In light of these historical missteps, it comes as no surprise that Congresswoman Ilhan Omar has now faced similar accusations for daring to question the American Empire. Omar came to America at the age of ten as a refugee, force to flee because of the Somali Civil War in which American forces were involved. Consequently, Ilhan Omar was given a personal and real view of American imperialism that most Americans will never truly understand. Omar would go on to win her Minnesota representative seat with 73% of the vote.

Omar drew scorn in February for spending her time, during a Congressional hearing on Venezuela, harshly criticizing and questioning Reagan-era administrator Elliot Abrams for his role in the Iran-Contra scandal. Abrams pleaded guilty to lying to Congress about the Iran-Contra scandal, which involved the Reagan administration illegally funding and arming Nicaraguan contras under the guise of “humanitarian aid.” Omar also criticized and questioned Abrams for his role in covering up a massacre by an American-trained El Salvadoran army which left hundreds of civilians dead including 131 children. Because of this, Ilhan Omar was called “uncivil” by both Republican and Democratic officials. Elliot Abrams has now been

appointed US Special Representative for Venezuela and is in charge of distributing what the Trump administration deems “humanitarian aid” to the politically unstable country. At the time of writing, Congresswoman Omar is the only member in both the House and Senate to oppose American intervention in Venezuela.

Omar drew even more scorn last week for repeatedly criticizing the influence of the America Israel Public Affairs Committee (AIPAC), a pro-Israel lobbyist group. In tweet that was later deleted, Omar wrote “It’s all about the Benjamins, baby.” Despite Omar apologizing for accidentally using anti-Semitic tropes, it’s become clear that the backlash against Omar is overwhelmingly not about anti-semitism but rather about criticizing the American-Israel relationship.

Human rights groups have condemned the actions of the Israeli government repeatedly for their human rights violations, including the unlawful transfer of Israeli citizens to the occupied west bank, the killing of 189 Palestinian protestors including 31 children and 3 medical workers, and the frequent air and artillery strikes in the Gaza strip. Despite this, criticizing the American-Israel relationship remains a deep taboo.
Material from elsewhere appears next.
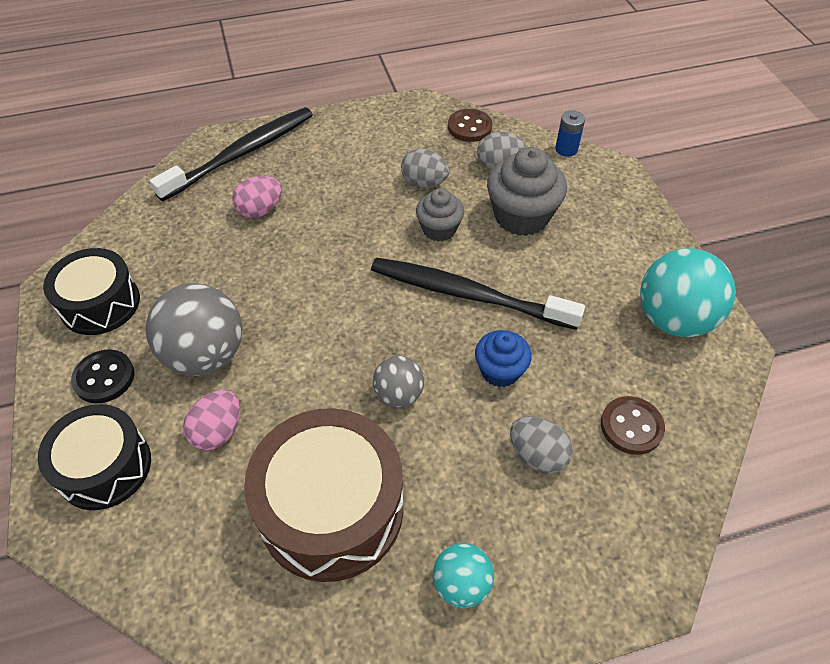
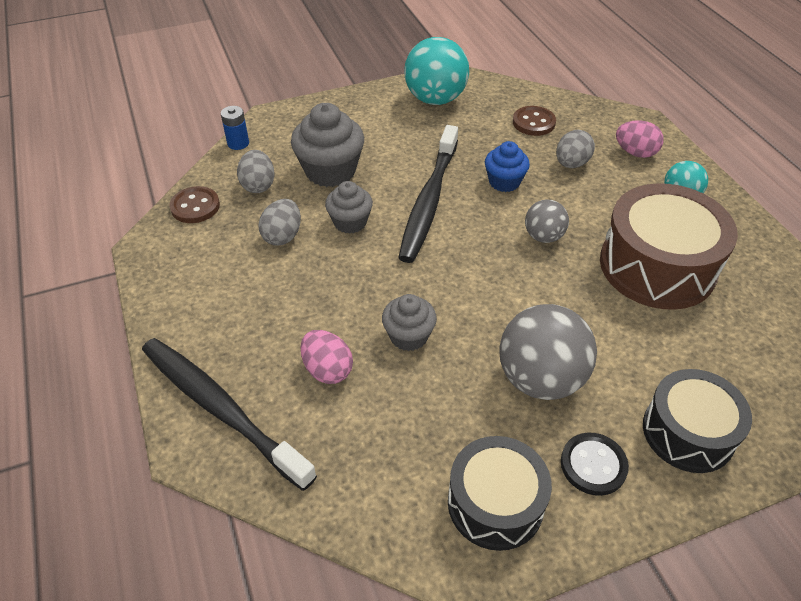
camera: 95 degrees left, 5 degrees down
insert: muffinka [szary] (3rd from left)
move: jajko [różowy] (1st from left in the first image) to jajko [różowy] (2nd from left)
AIPAC spent $3.5 million dollars last year on lobbying, resulting in bipartisan support for support for the state of Israel to the tune of $500 million for missile defense and $3.3 billion for security assistance. Last month, bipartisan support passed a AIPAC-backed Senate bill that would allow state governments to punish those who boycotted products from Israel. In Michigan, Gretchen Whitmer’s running mate, Garlin Gilchrist, was forced to apologize during the gubernatorial campaign for a 2009 tweet disapproving American support for Israel military.
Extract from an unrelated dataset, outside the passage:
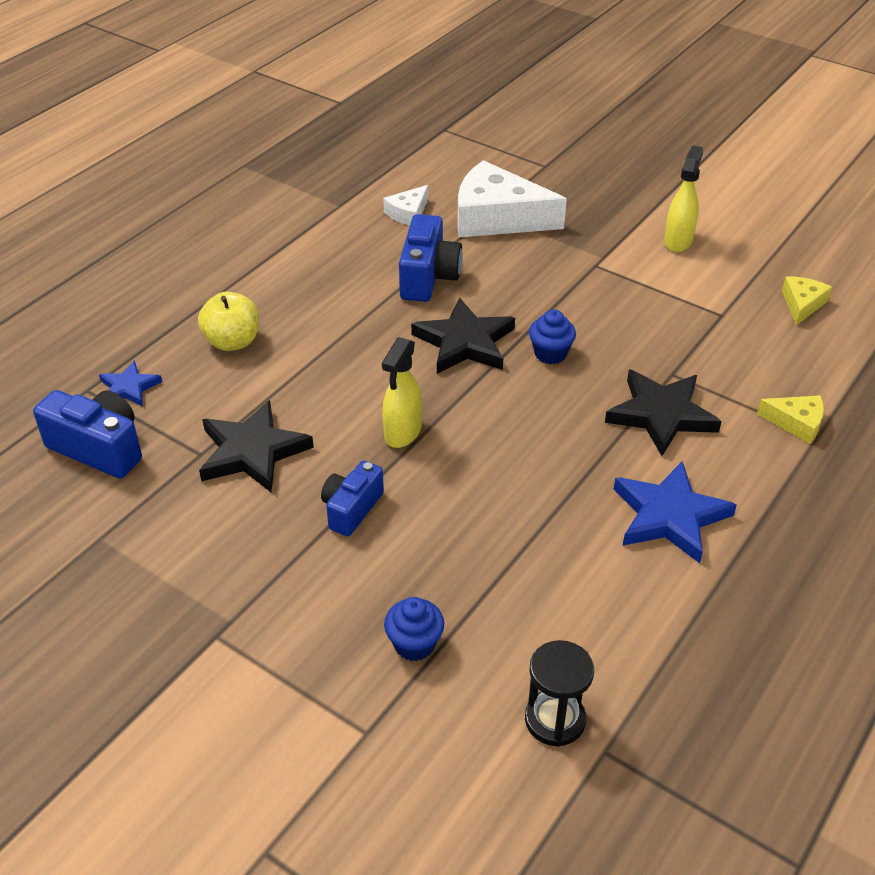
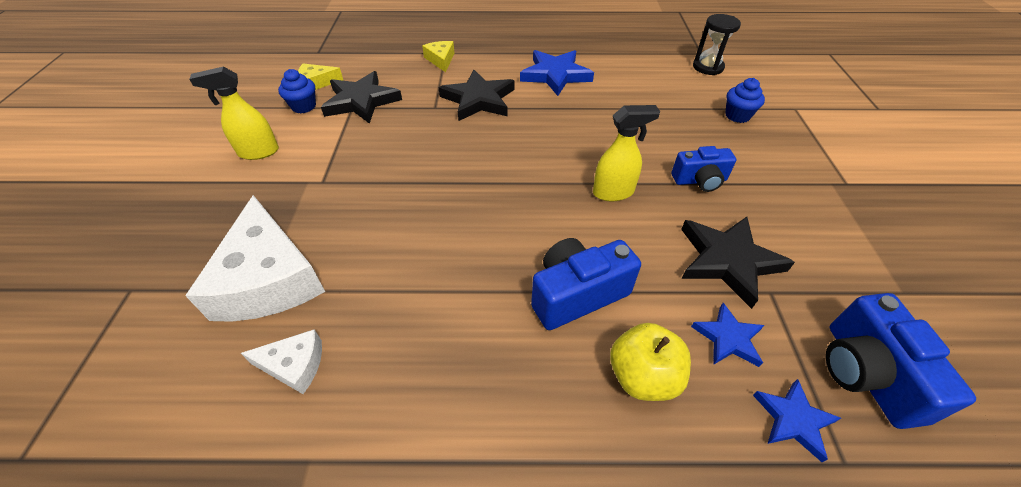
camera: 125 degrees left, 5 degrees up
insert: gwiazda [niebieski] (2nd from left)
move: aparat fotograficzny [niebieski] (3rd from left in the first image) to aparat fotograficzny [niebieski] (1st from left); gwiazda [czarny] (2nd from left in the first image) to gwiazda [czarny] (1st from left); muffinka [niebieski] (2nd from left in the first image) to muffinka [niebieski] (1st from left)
Omar has had a slew of death-threats filed against her, yet many of her congressional peers have refused to support her. Instead, House Democrats tried to pass a bill condemning anti-semitism as an attempt to censure Omar, but decided to broaden the bill to include all types of discrimination after many members of the Jewish community spoke out against the move and supported Congresswoman Omar. Omar ended up being one of many of the “yes” votes to support the bill.

Undeterred, Omar would go on to condemn Obama last Friday. Calling Obama’s image of “hope and change” to be an illusion, as she called out his practice of droning countries and locking up undocumented immigrants. “We can’t only be upset with Trump,” Omar said fiercely, “His policies are bad, but many of the people who came before him also had really bad policies. They just were more polished than he was.”

America has never been good at interference despite its unified support of crushing opposition to interference. Americans should reflect on why we cling so hard to the unsuccessful idea of an American Empire and why we punish those that don’t in an almost cult-like fashion.